Studio album by Injected
- Released: February 26, 2002
- Genres: Hard rock; alternative metal; post-grunge; nu metal;
- Length: 48:38
- Label: Island
- Producer: Butch Walker

Singles from Burn It Black
- "Faithless" Released: 2002; "Bullet" Released: 2002;

= Burn It Black =

Burn It Black is the first studio album of the American rock band Injected. It was produced by Butch Walker and released on February 26, 2002 on Island Records.

Professional ratings
Review scores
| Source | Rating |
| AllMusic | Star |

==Track listing==
1. "When She Comes" – 2:33 (Daniel Blaine Grady)
2. "Burn It Black" – 2:42 (Grady, Steve Slovisky)
3. "Bullet" – 3:41 (Grady)
4. "Faithless" – 3:20 (Grady)
5. "Only Hurts Awhile" – 5:11 (Grady)
6. "I-IV-V" – 3:02 (Grady)
7. "Sherman" – 3:37 (Grady, Jade Lemons)
8. "Used Up" – 3:44 (Grady, Lemons)
9. "Ms.

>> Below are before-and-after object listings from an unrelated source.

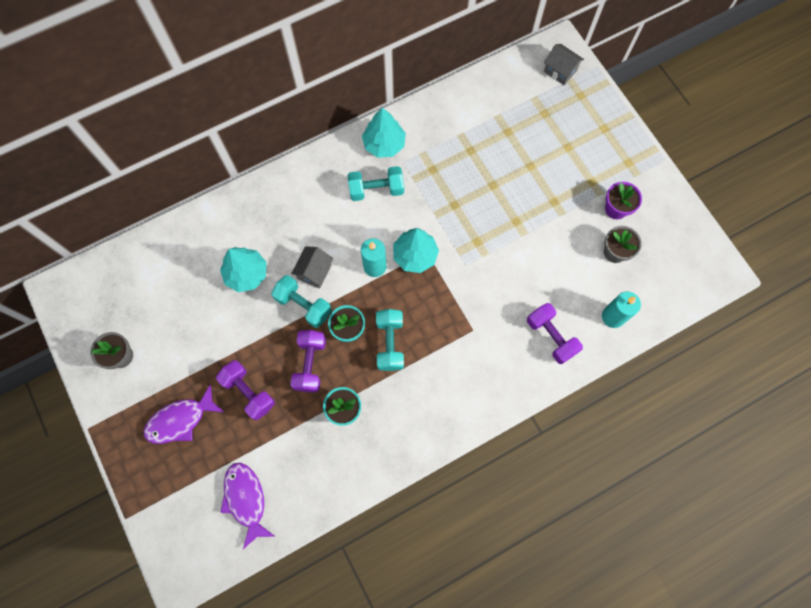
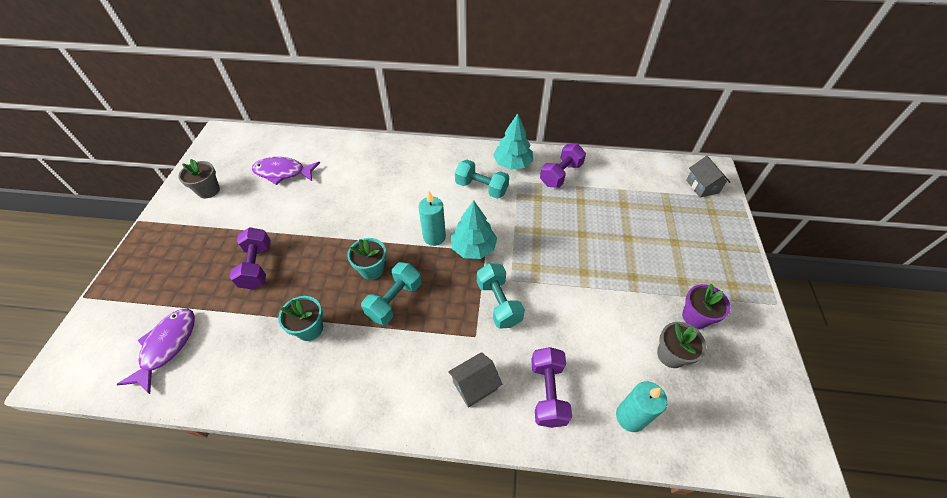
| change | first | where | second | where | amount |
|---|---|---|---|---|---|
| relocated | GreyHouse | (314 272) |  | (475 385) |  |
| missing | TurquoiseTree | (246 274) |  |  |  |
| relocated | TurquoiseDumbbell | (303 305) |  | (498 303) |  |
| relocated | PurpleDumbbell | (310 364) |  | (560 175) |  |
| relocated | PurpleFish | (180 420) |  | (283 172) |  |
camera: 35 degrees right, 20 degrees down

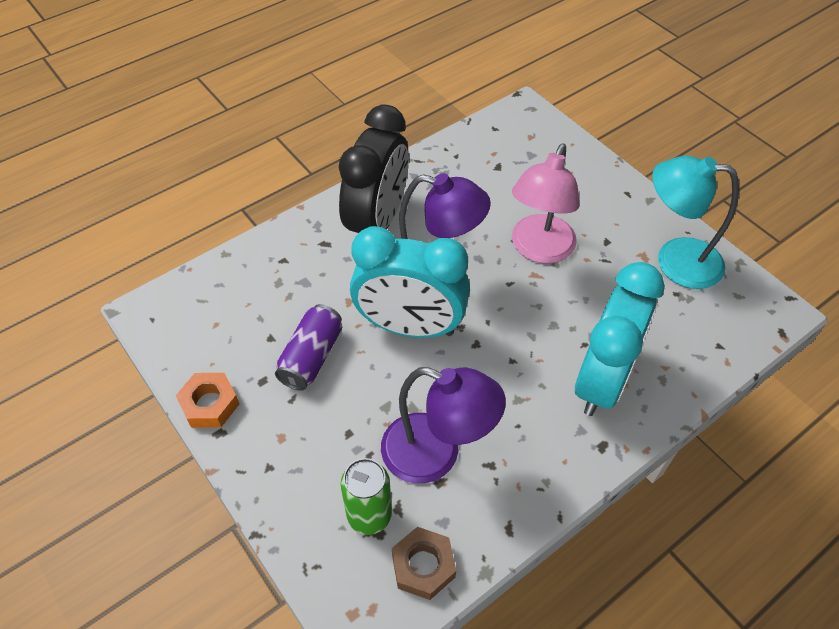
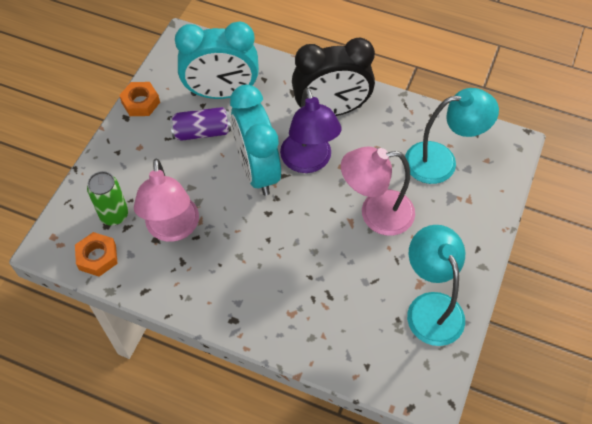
| change | first | where | second | where | amount |
|---|---|---|---|---|---|
| relocated | TurquoiseClock | (602 380) |  | (221 93) |  |
| colour | PurpleLamp | (436 454) | PinkLamp | (173 229) |  |
| colour | BrownNut | (423 566) | OrangeNut | (97 257) |  |
| appeared |  |  | TurquoiseLamp | (441 161) |  |
camera: 60 degrees right, 5 degrees up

Fortune" – 4:24 (Grady)
10. "Bloodstained" – 4:29 (Grady)
11. "Lights Are Low" – 2:40 (Grady, Lemons, Butch Walker)
12. "Dawn" – 4:00 (Grady)

==Additional information==
- "Burn It Black" in the video games Project Gotham Racing, MX 2002 Featuring Ricky Carmichael, Backyard Wrestling Don't Try This At Home and on the soundtrack to the film The Scorpion King
- The track "I-IV-V" was featured in the soundtrack of the movie Spider-Man.
- "Faithless" appeared on the second soundtrack to the movie The Fast and the Furious, More Fast and Furious. The song also made it onto the soundtrack for the MTV reality wrestling show Tough Enough.
- There is a hidden track on the album called "Ride the Snake" that starts about a minute after "Dawn" is finished.